The model, known as a "health care home,'' represents a core element of a sweeping 2007 state law designed to reform Minnesota's health care system by raising quality, controlling costs and improving accountability.
While still a new effort, the health care home system has resulted in a 5 percent reduction in costs for patients whose care is paid for by Medica, said Dr. Jim Guyn, medical director of provider relations at the state's second-largest health insurer. That compares with a 2.6 percent increase in other clinics.
At HealthPartners Research Foundation, researcher Dr. Leif Solberg said preliminary findings show that "on average, health care home clinics have significantly better performance scores for diabetes and cardiovascular disease" than other clinics.
Since the program's start two years ago, the state has certified 170 health care home clinics that offer 24-hour access and monitor and track patients' health, report their quality measures to the state and encourage patients to be part of the medical team focused on improving their health.
Hitting the 2 million patient mark "is a significant milestone in our efforts [to] put the patient at the center of a care team dedicated to meeting the patient's health goals," said state Health Commissioner Dr. Ed Ehlinger.
Other parts of the effort include giving consumers more information about cost and quality at clinics and hospitals, and paying for good results rather than merely for the numbers of procedures performed.
Focus on chronic illness
Although the health care home clinics now serve roughly two-fifths of Minnesotans, far fewer than the 2 million actually receive the model's full complement of intensive and coordinated care. That is typically reserved for patients with complex or chronic conditions such as heart disease or diabetes -- diseases that account for a large share of overall health spending and which were at the center of the 2007 reform effort.

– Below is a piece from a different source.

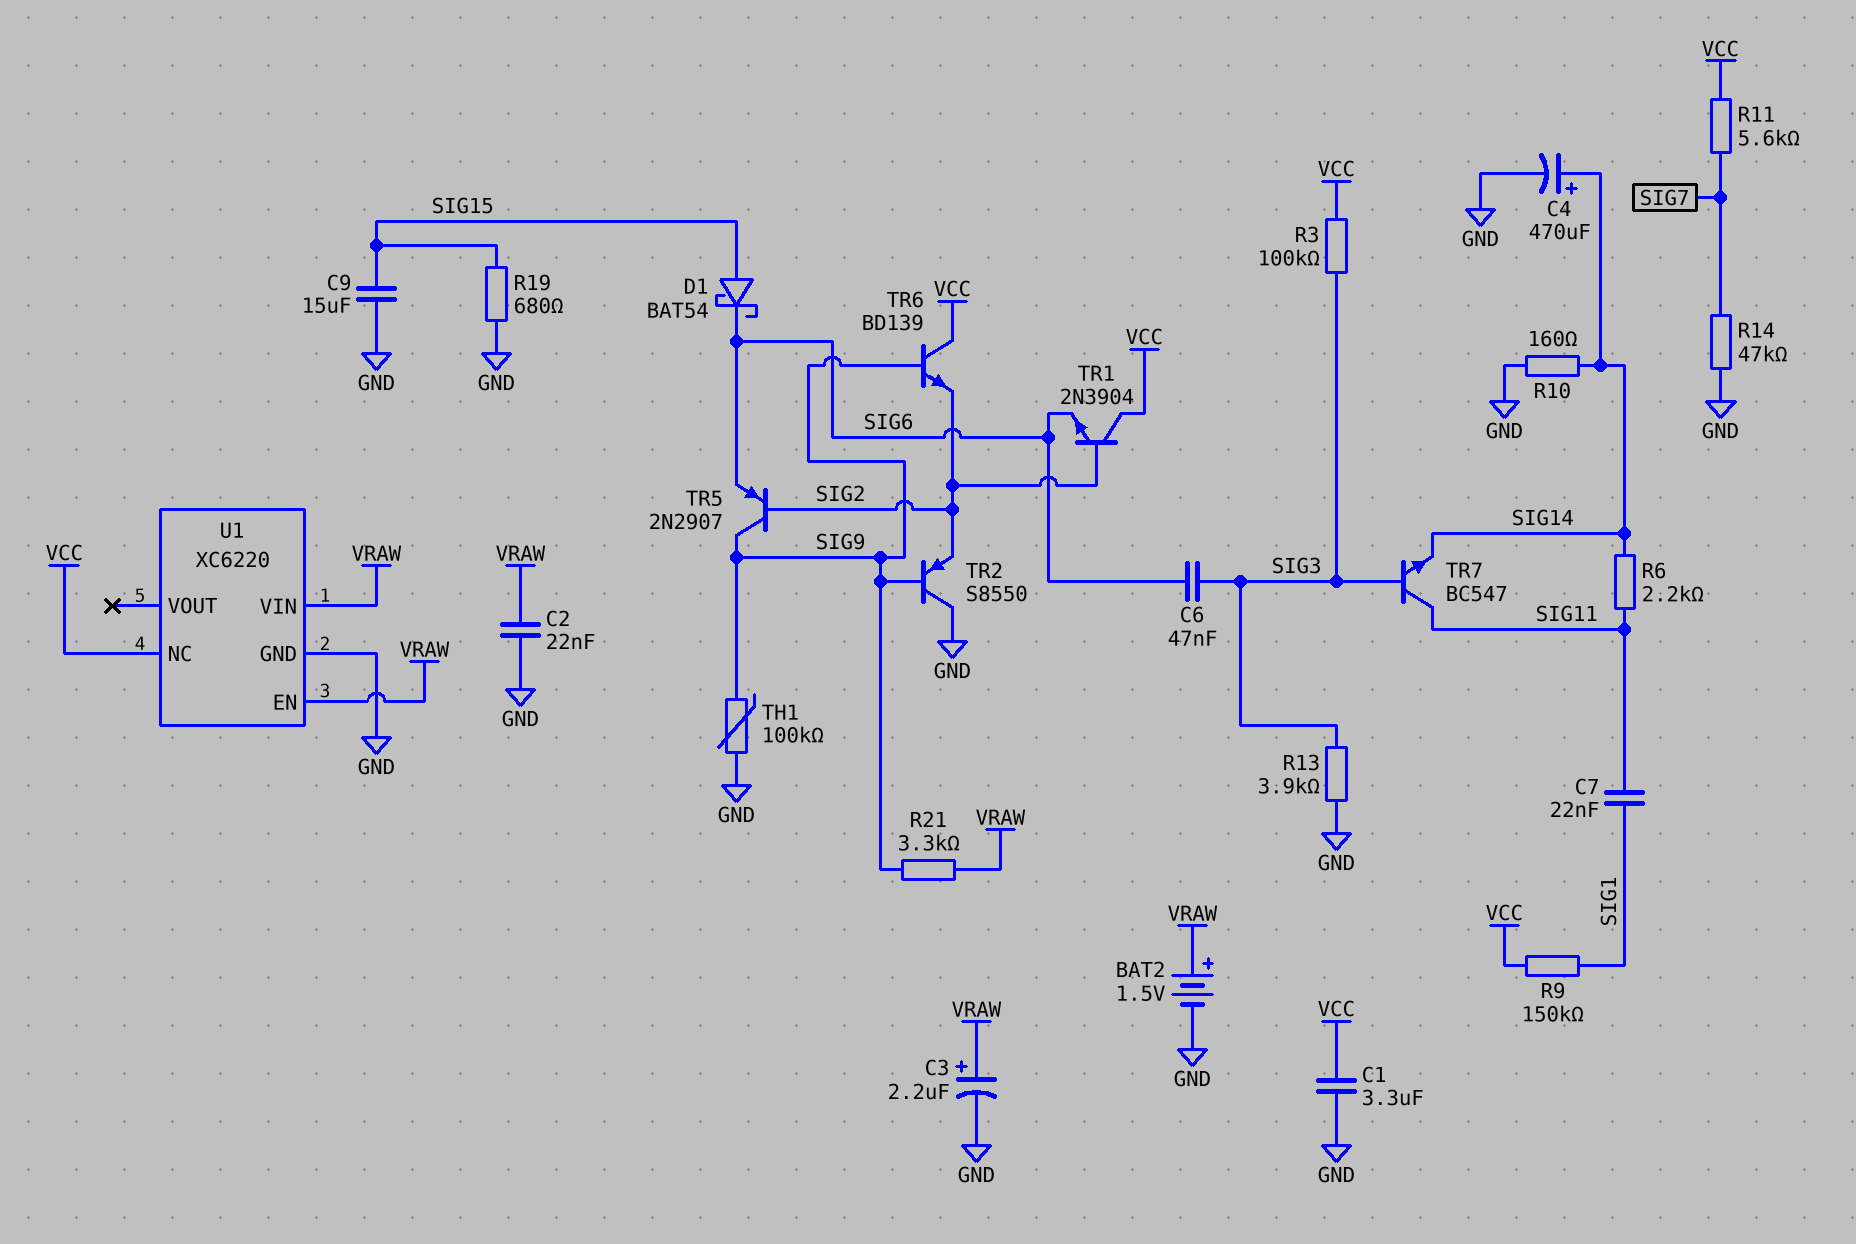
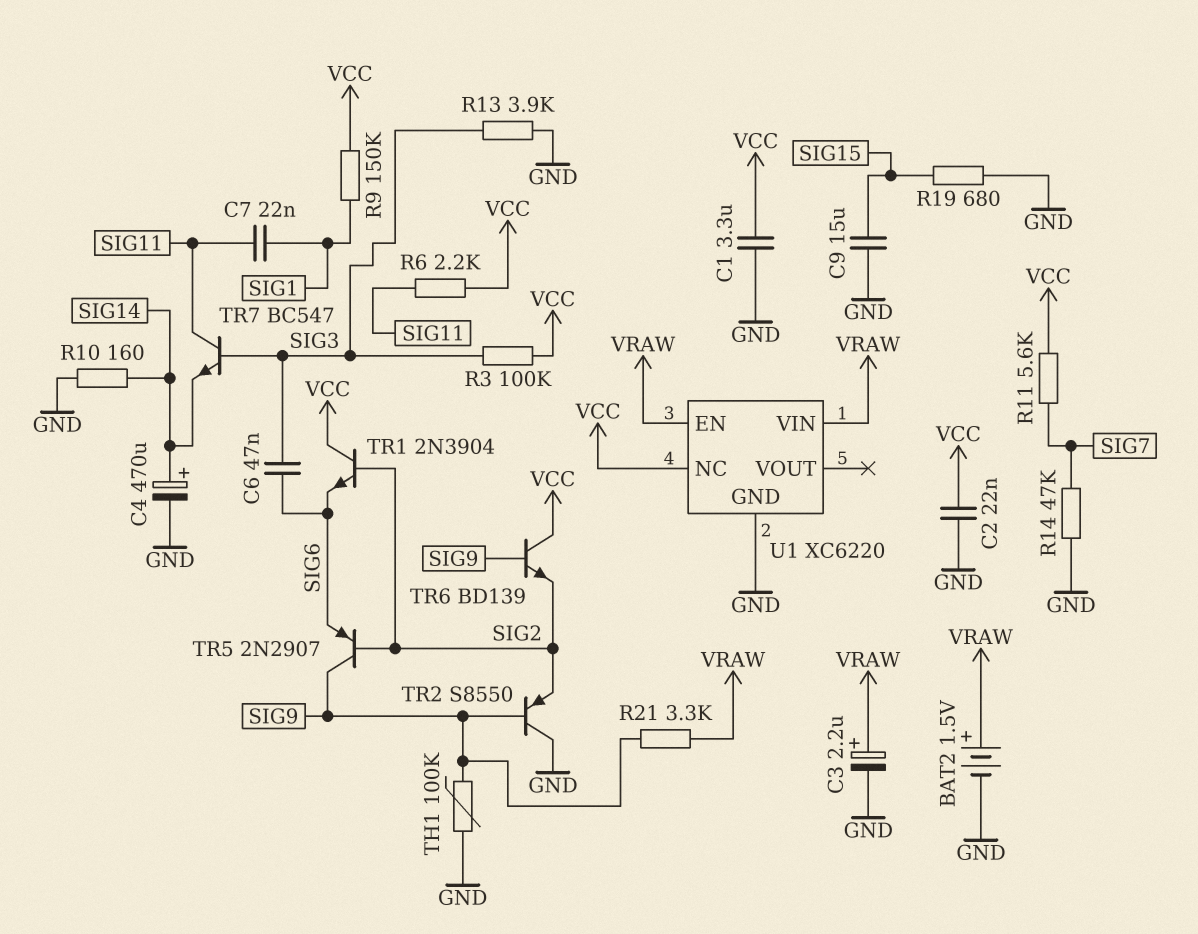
C2: 22nF (GND, VRAW) -> 22nF (GND, VCC)
D1: schottky BAT54 (A SIG15, K SIG6) -> none
R6: 2.2k (SIG11, SIG14) -> 2.2k (SIG11, VCC)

Among those getting that higher level of care are about 135,000 low-income people on Medicaid. Over the next three years, a new pilot program will add more than 225,000 older people on the federal Medicare fee-for-service program.
Patients in those clinics who later develop complex conditions could be moved quickly into a higher level of care, officials said.
The 170 clinics certified as health care homes represents about 24 percent of clinics in the state. But because most are larger clinics, they care for about 38 percent of the state population.